Even hotties hit rock bottom.
Megan Thee Stallion is best known for proud sexuality, scathing verbal takedowns and bold “hot girl” confidence. But “Cobra” shows a new side to the rapper as she opens up about her struggles amid the chaotic past three years of her life.
Headlines in recent years about Megan have centered not just on her music but on her involvement in the trial of Tory Lanez. The fellow rapper was sentenced to 10 years in prison Aug. 8 for shooting Megan in the foot after a party on July 12, 2020.
Since she first opened up about the shooting weeks after it occurred, Megan has dealt with a tidal wave of criticism from people who doubted her story on social media, with many users spreading misinformation about the case. “Cobra” stands as her first solo release since the beginning of the trial, and Megan is not afraid to cut straight to the heart of her feelings.
The instrumentation on “Cobra” is some of her most unique yet, featuring a prominent rock-influenced guitar and a keyboard playing a snake chant-like beat throughout the whole song.
Setting the mood for the song with these fierce instrumentals, Megan cuts straight to the distress she has felt over the past few years, frankly stating that it often drove her to suicidal thoughts. But as she opens up, she never loses her trademark swagger. She tears down not just those who criticized her, but also those who watched her suffering in silence.
Megan spits out the lines “Long as everybody gettin’ paid, right? Everything’ll be ok, right?” with a note of scornful disapproval reminiscent of Outkast’s classic wakeup call to their listeners in “Hey Ya!” (“Y’all don’t wanna hear me, you just wanna dance”).
The venom in her voice is present throughout the rest of the song, particularly when she calls out the slanderers and cheaters who brought her to her lowest point.
Sometimes the dichotomy between her openness about her depression and her explicit sexuality can create some rather jarring lyrics (with “This pussy depressed” being the main chant throughout the chorus).
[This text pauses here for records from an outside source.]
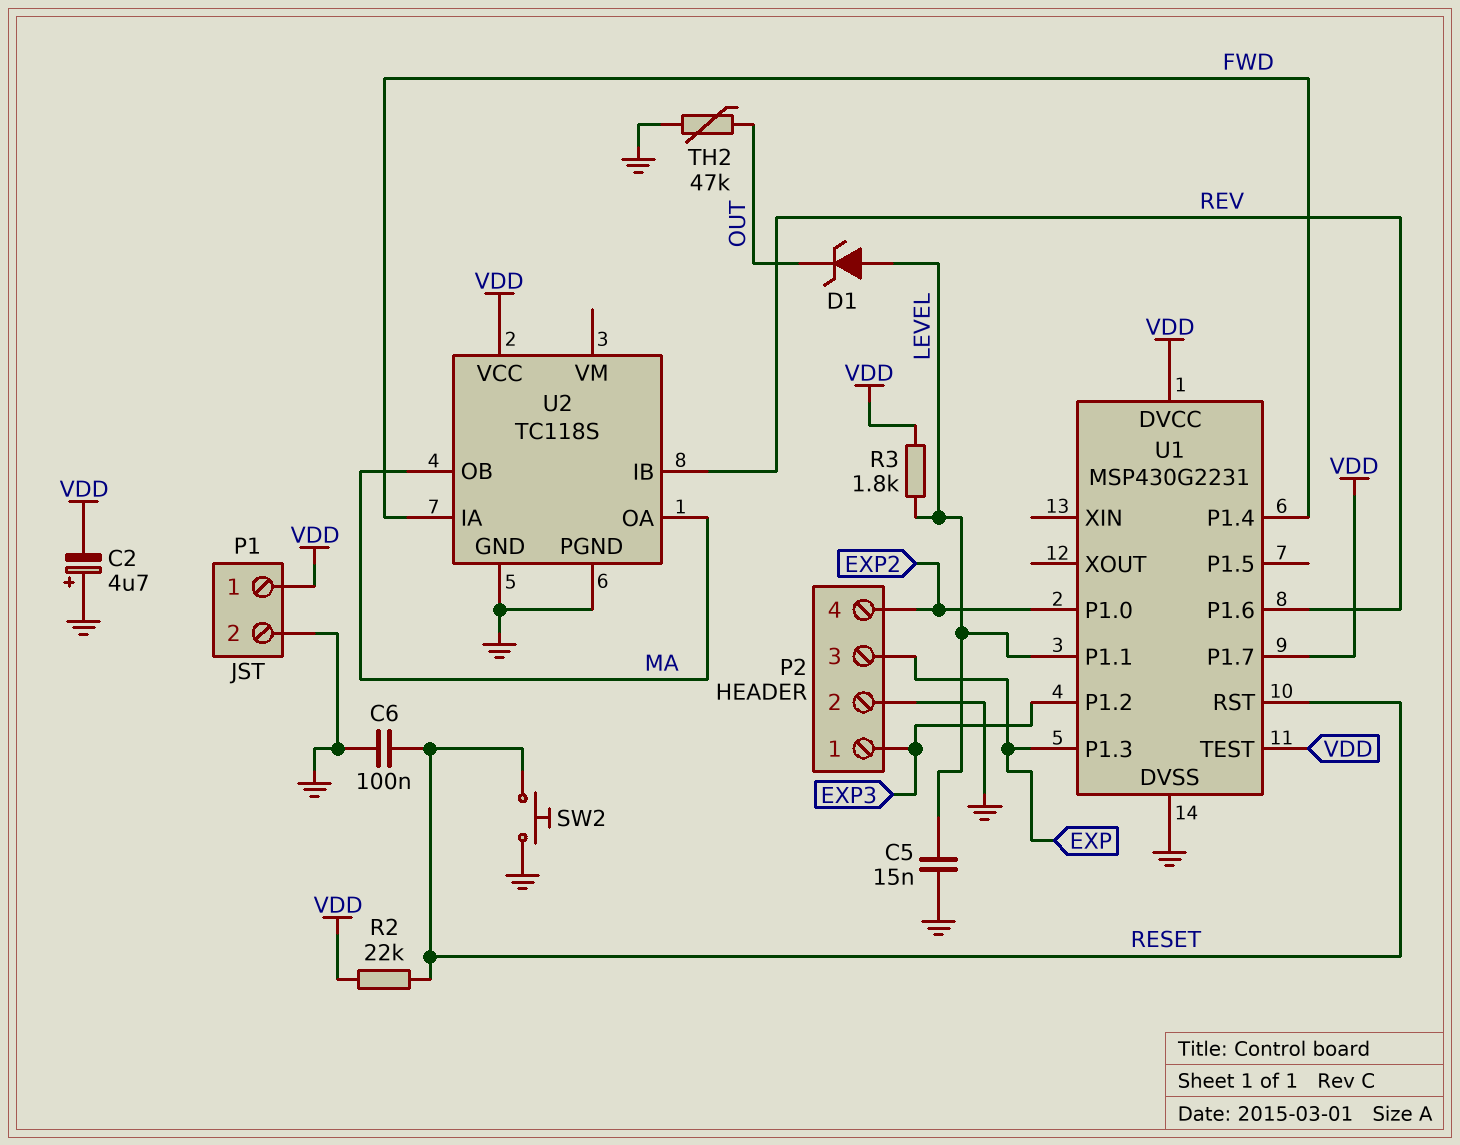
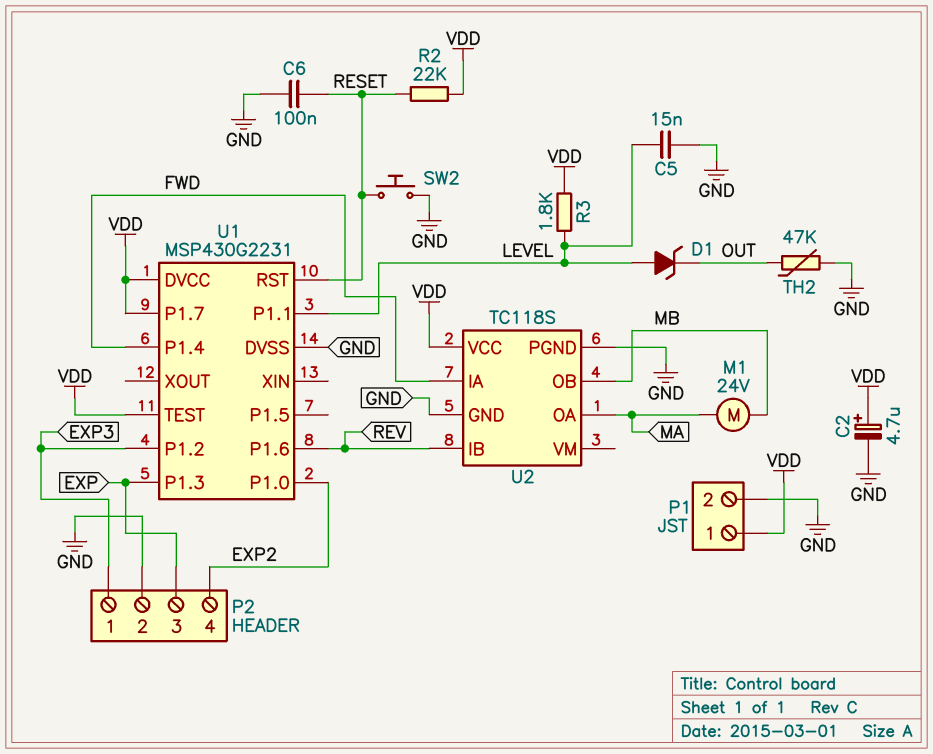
C2: 4.7uF (plus GND, minus VDD) -> 4.7uF (plus VDD, minus GND)
M1: none -> motor 24V (MA, MB)
U2 pin OB: MA -> MB

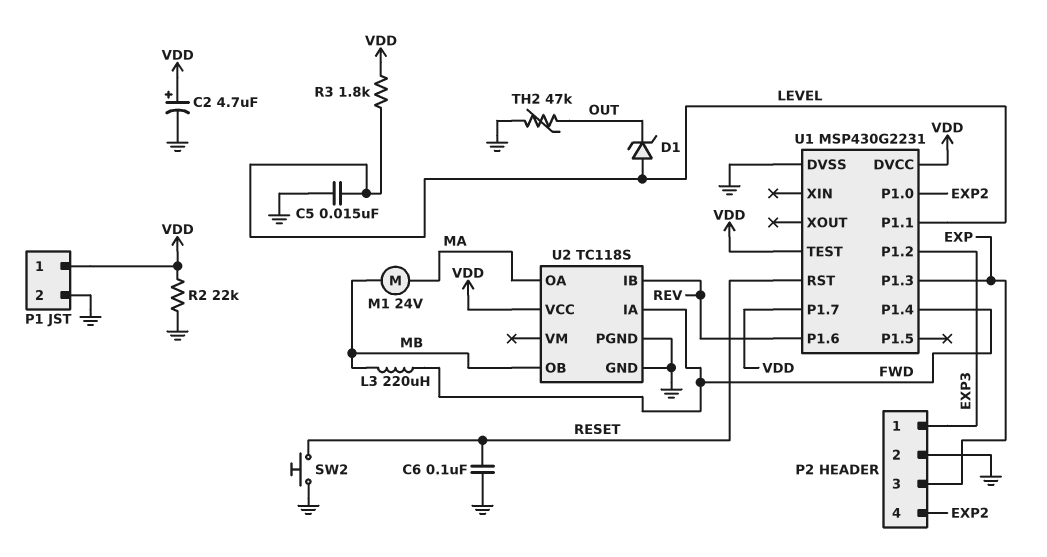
L3: none -> 220uH (FWD, MB)
R2: 22k (RESET, VDD) -> 22k (GND, VDD)

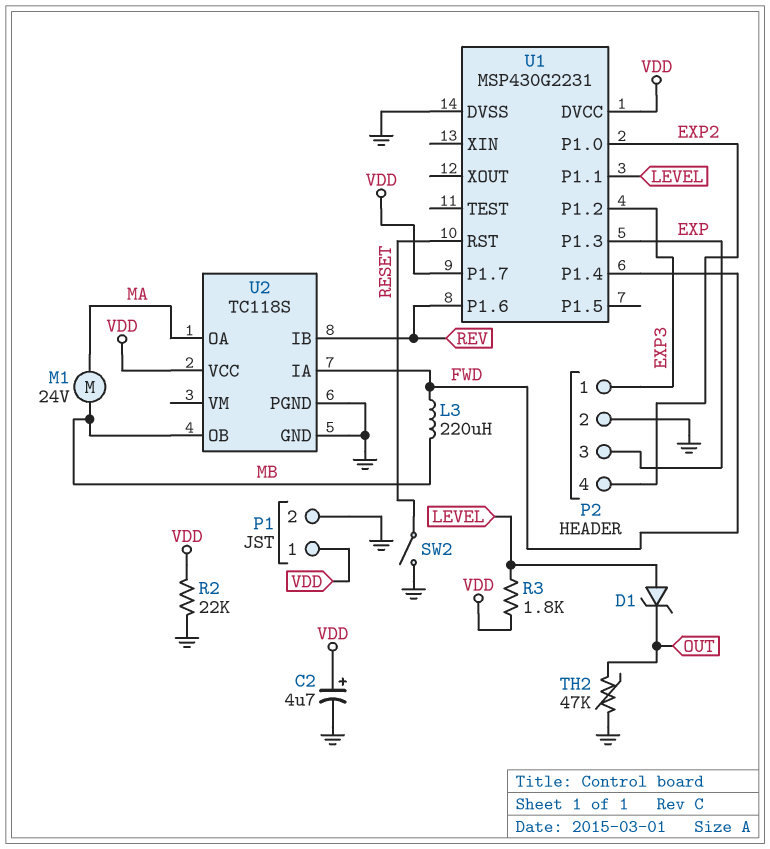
C5: 15nF (GND, LEVEL) -> none
C6: 100nF (GND, RESET) -> none
SW2: button (GND, RESET) -> switch (GND, RESET)
U1 pin TEST: VDD -> none

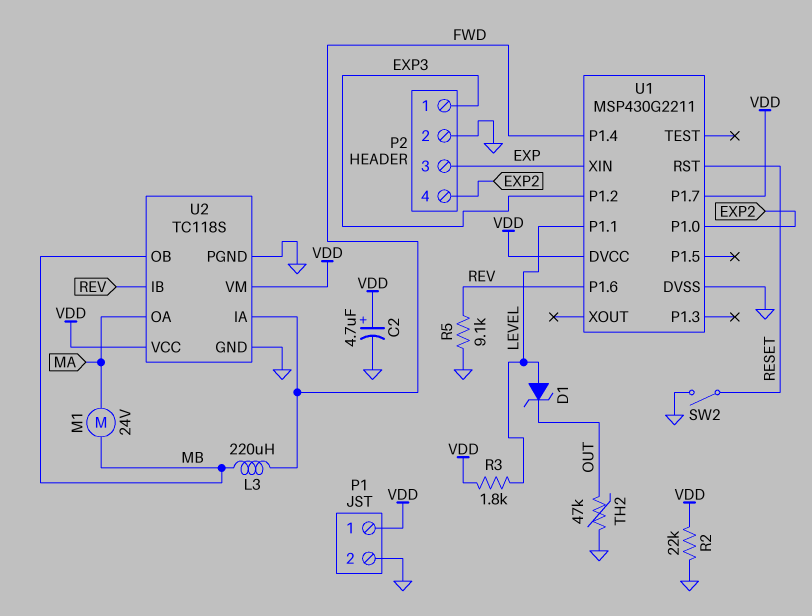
R5: none -> 9.1k (GND, REV)
U1: MSP430G2231 -> MSP430G2211
U1 pin P1.3: EXP -> none
U1 pin XIN: none -> EXP
U2 pin VM: none -> VDD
These kinds of lyrics can come off the tongue a bit clunkily, keeping her sharp comments from making their full impact.
Still, Megan carries such a cheeky attitude and self-awareness that she manages to pull it off with finesse. Throughout the song, Megan claims her struggles and takes on the rebukes of her onlookers with a new sense of confidence. She fiercely concludes the song by remarking “He say I’m crazy, hmm, don’t I know it.”
“Cobra” feels like the shedding of an old, bleaker phase of Megan’s life into a stronger, more vivacious one. Her lyrics and instrumentals are some of her most unique and memorable of recent discography, displaying the same creativity seen in tracks like “Megan’s Piano” from her album “Something for Thee Hotties.” Her specific movement into more rock-inspired beats appears to be following a trend set by some of her fellow heavy-hitters like SZA and Olivia Rodrigo.
Trying new styles, exposing her past and dashing her haters, Megan indicates on “Cobra” that she is starting an exciting new era of her career with a fresher bite than ever.